Taxi Talk

Amman, Jordan

On my way to my English conversation class in the refugee camp this afternoon, I had a fabulous, unexpected conversation with a taxi driver.

Recently, as my Arabic gets better, taxi drivers are less and less likely to speak to me. I think this is because of my Bedouin accent. People often now mistake me for actually being Bedouin, and I imagine taxi drivers are afraid of what my brothers and cousins will do to them if they strike up a conversation with me.

This taxi driver, though, when he found out that I was going to Jebel Nathif, where he himself lives, did strike up a conversation. He asked me how long I’d been in Jordan, and when I said almost 4 years, he said, “It must be for love.” This is pretty common. People often think the only reason to want to live in Jordan is because you’ve married a Jordanian. When I explained that it was actually for Arabic, he asked, “Don’t you like Arab men?”

Now, this is a tricky question. I’m friends with many Arab men, and in any case, I wouldn’t want to paint a whole group of people with just one brush. Still, I find it difficult to become romantically interested in Arab men, and today something made me want to be brutally honest. “I spent too much time in the Irbid bus station to want much to do with most Arab men.”
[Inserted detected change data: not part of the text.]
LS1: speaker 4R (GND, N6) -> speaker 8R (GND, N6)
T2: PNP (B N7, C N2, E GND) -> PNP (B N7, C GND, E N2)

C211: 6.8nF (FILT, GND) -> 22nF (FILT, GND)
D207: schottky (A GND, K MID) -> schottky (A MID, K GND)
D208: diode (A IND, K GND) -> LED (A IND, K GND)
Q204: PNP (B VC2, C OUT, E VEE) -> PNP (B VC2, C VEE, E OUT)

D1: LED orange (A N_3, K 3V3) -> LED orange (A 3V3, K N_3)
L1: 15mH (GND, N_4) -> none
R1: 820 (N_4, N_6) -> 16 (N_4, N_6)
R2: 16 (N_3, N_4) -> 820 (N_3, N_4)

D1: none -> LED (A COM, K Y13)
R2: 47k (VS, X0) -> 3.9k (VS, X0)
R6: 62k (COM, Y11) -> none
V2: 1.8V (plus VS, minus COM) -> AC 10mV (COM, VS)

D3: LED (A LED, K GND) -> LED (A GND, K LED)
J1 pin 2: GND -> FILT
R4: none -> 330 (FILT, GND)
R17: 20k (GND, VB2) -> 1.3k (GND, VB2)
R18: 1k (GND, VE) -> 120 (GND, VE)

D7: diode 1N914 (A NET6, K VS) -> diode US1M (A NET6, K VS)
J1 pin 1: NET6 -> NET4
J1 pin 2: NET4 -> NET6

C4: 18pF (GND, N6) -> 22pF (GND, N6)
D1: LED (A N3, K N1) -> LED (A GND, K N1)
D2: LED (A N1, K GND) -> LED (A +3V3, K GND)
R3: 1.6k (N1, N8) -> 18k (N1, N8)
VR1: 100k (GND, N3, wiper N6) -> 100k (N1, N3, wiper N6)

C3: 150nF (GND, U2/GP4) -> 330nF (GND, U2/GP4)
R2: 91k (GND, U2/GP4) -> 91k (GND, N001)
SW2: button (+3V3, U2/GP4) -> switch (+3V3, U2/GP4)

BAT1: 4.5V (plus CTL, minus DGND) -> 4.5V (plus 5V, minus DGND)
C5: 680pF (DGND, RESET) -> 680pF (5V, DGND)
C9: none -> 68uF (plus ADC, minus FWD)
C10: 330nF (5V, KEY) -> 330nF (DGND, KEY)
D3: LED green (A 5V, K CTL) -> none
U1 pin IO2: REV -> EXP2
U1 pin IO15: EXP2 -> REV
This really got him started, and not in the way I expected. “It’s true,” he said. “Most Arab men want something from foreign women, something they can buy all over the city, as I’m sure you know. If it’s not that, then they want something else, like a Green Card or some other way out of Jordan or a woman who can support them financially.”

Now, if I say this to most Jordanians, they’ll agree, but I can’t remember a Jordanian ever volunteering this information unprompted before. In fact, it was such an interesting conversation, I didn’t even mind that he missed his turn and had to take me around the block to get me to my destination!